Safely Streamlining Healthcare Policy Management using Ideas from Structured Natural Language Processing (SNLP)
Asif Khalak & Sergio Martinez-Ortuno | Collective Health
ABOUT THE TALK
The administration of medical health plans requires policy definitions that are highly complex with legal, ethical, clinical, and financial considerations. Managing and updating these policies therefore requires significant subject matter expertise, and balancing these considerations makes it difficult to make updates that satisfy all of the constraints.
This talk focuses on bringing concepts from computing and language processing such as the use of custom lexers/parsers and git-integration to streamline policy management. The policy representation and translation problem is handled using a structured natural language programming (SNLP) approach which translates from a policy language usable by a healthcare administrator into a semantic serialized object. This makes it possible to build a configuration management framework for policy management that is equivalent to “safe” policy management in mission-critical regulated industries such as developing software requirements for nuclear power systems.

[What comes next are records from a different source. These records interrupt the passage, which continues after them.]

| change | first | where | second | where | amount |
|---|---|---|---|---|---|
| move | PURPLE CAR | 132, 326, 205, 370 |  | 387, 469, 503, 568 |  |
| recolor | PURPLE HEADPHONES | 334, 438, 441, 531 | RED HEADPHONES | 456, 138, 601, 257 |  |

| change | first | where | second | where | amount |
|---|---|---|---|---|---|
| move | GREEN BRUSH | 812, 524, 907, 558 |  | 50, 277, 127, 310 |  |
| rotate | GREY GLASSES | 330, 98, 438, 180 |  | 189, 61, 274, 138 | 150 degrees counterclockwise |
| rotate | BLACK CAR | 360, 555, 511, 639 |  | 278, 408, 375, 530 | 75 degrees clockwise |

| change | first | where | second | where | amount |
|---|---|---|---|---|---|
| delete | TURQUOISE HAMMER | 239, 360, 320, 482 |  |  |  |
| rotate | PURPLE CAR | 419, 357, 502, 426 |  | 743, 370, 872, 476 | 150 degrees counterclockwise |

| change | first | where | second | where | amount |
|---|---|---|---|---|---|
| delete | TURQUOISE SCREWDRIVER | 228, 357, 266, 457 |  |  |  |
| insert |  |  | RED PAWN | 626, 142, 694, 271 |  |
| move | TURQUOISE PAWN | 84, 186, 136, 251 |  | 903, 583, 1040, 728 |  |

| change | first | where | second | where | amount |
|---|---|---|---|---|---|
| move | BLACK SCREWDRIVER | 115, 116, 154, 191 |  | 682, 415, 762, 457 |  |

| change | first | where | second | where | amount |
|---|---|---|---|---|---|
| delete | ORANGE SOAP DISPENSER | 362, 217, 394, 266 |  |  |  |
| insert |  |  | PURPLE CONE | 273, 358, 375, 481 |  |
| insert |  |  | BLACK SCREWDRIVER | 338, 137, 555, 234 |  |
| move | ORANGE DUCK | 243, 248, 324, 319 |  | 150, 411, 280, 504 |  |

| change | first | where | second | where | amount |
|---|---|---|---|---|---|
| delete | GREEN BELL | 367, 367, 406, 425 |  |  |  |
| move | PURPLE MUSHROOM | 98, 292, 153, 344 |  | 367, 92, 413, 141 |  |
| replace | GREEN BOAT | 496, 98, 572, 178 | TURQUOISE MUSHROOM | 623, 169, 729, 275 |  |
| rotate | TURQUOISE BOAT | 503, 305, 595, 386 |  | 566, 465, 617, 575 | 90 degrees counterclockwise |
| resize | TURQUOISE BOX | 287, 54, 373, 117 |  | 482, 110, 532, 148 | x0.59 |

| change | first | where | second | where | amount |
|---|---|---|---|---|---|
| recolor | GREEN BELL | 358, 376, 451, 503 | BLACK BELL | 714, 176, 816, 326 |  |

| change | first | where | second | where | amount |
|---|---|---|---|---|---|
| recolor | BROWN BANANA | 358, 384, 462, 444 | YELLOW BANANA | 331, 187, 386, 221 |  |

Director of Data Science | Collective Health
Asif is Director of Data Science at Collective Health, a company focused on building a workforce management platform for the $1.2 trillion employer healthcare economy. He has worked in inference and control of complex systems in a number of domains including aero-defense, DNA sequencing, and digital health, and has published on these topics in artificial intelligence, bioinformatics, and controls conferences. He holds a PhD in Mechanical Engineering from MIT and a BS in Engineering and Applied Science from Caltech.
sergio martinez ortuno
Staff Data Scientist | Collective Health
Sergio is a Staff Data Scientist at Collective Health, where his areas of focus are medical claims adjudication, insurance plan analysis, and automated decision-making. Sergio has a Master’s Degree in Management Science & Engineering from Stanford, and his tech industry experience spans fields such as machine learning, natural language processing, digital logic design, reliability engineering, and the design of safety-critical control systems.